PETALING JAYA: The use of independent agencies in hiring workers is a major hindrance to ensuring decent working conditions in the Malaysian electronics industry, according to the Washington-based Electronic Industry Citizenship Coalition (EICC).
Because the agencies are in reality the employers, it’s difficult for the companies belonging to the coalition to ensure that its code of conduct is complied with, said EICC Executive Director Rob Lederer.
EICC is a non-profit group. It members include electronic giants such as IBM, Intel and Western Digital. It claims to be committed, through its code of conduct, to supporting the rights and well-being of workers and communities affected by the global electronics supply chain.

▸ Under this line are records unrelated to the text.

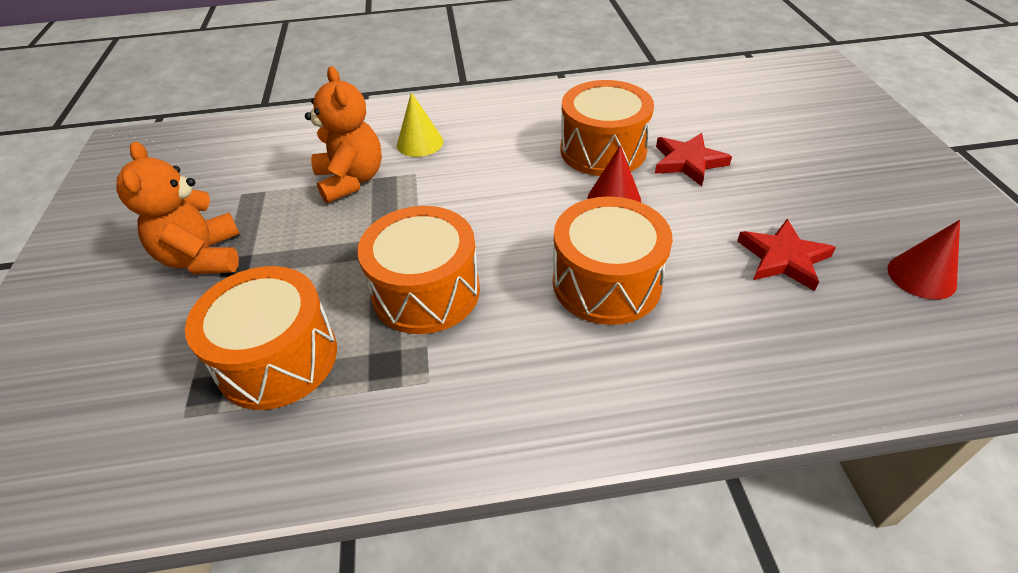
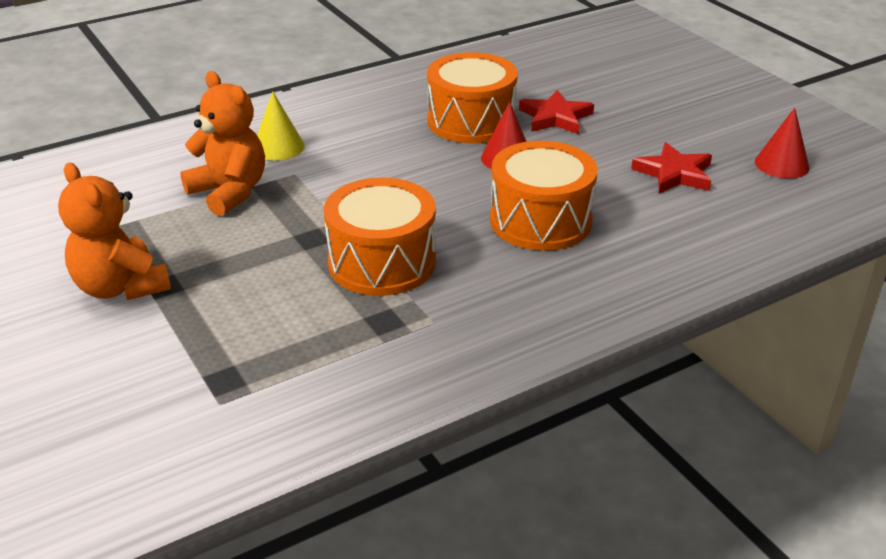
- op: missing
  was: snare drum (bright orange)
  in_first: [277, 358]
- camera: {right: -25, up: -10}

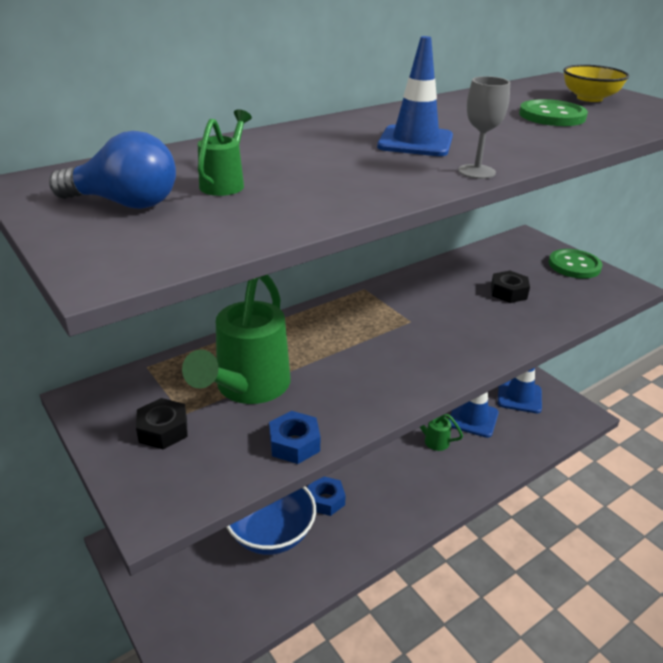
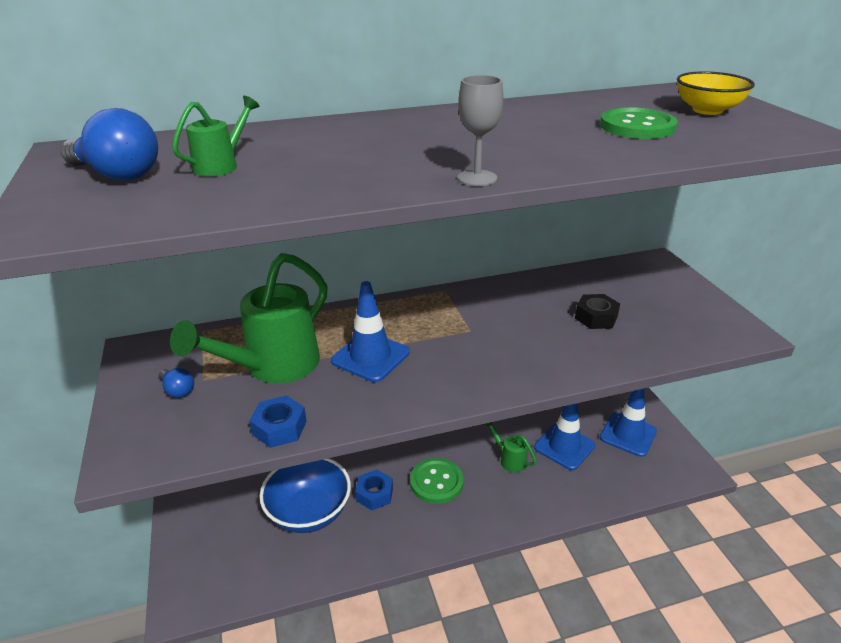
- op: exchanged
  was: nut (jet-black)
  now: light bulb (royal blue)
  in_first: [163, 430]
  in_second: [178, 390]
- op: relocated
  was: traffic cone (royal blue)
  in_first: [415, 142]
  in_second: [370, 357]
- op: relocated
  was: button (emerald)
  in_first: [574, 265]
  in_second: [436, 482]
- camera: {right: 20, up: 0}

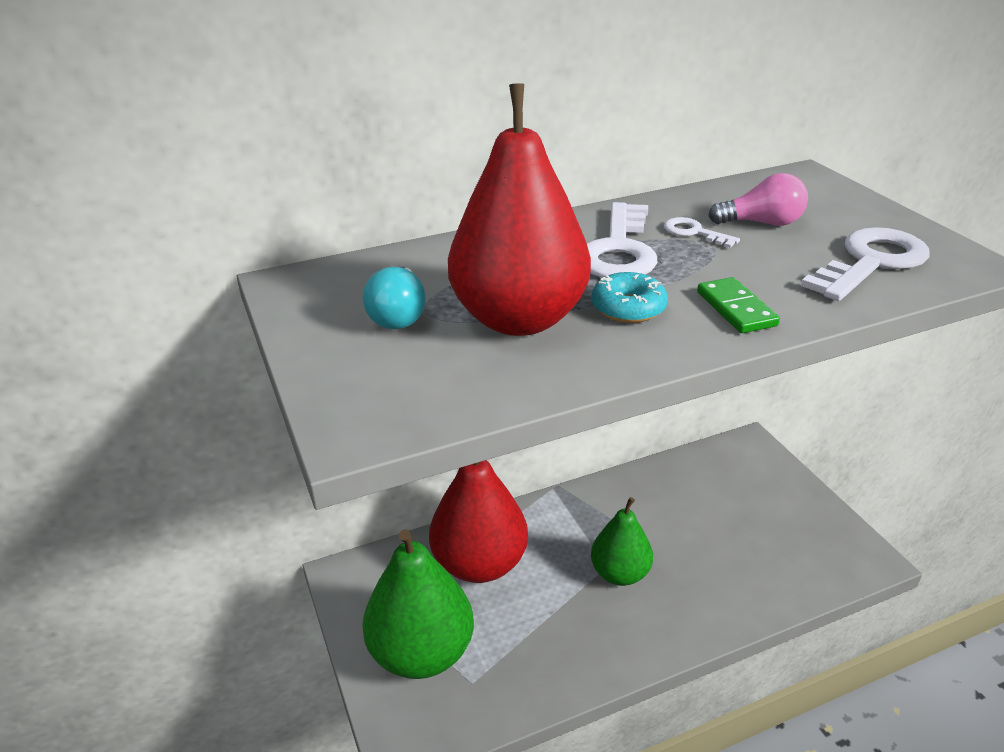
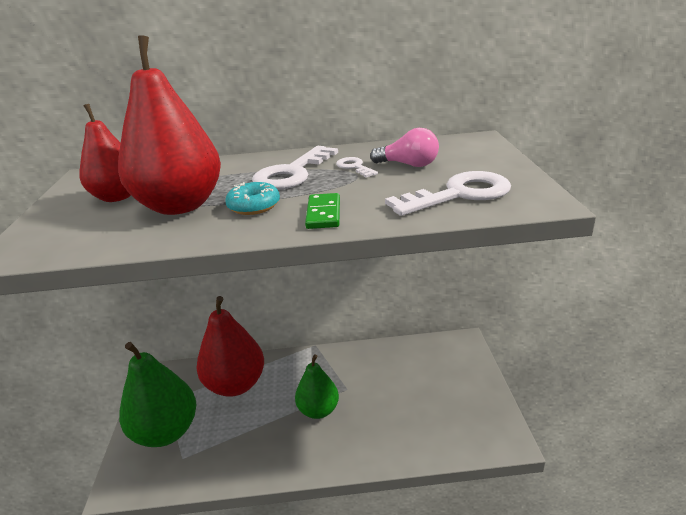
- op: exchanged
  was: light bulb (aqua)
  now: pear fruit (scarlet)
  in_first: [398, 315]
  in_second: [117, 197]
- camera: {right: 20, up: -5}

Speaking to FMT, Lederer said, “The trend in Malaysia is to use employment agencies as the source of employment, which proves to be very challenging to member companies. It’s very difficult in many cases to determine if our code is being complied with.
“Employment agencies have established long, rooted relationships with the government, especially when it comes to quotas. Quotas are a huge issue in Malaysia as it is culturally embedded in the society, and employment agencies have the ability to control the quota and thus make direct hiring more difficult.”
However, he said, the trend was being reversed in recent years, with more and more member companies hiring their workers directly to ensure better worker welfare.
Dan Viederman, CEO of Verité, said the study indicated that “forced labour is present in the Malaysian electronics industry in more than just isolated cases, and that the problem is indeed widespread.”
“Our report provides a clear sense of the scope of the problem in the industry, as well as the root causes underlying this egregious form of abuse, which centre on unlawful and unethical recruitment practices,” he added.
Verité also claimed that the main cause of the issue was reliance on third-party agents for the recruitment, which blurs accountability to labour conditions.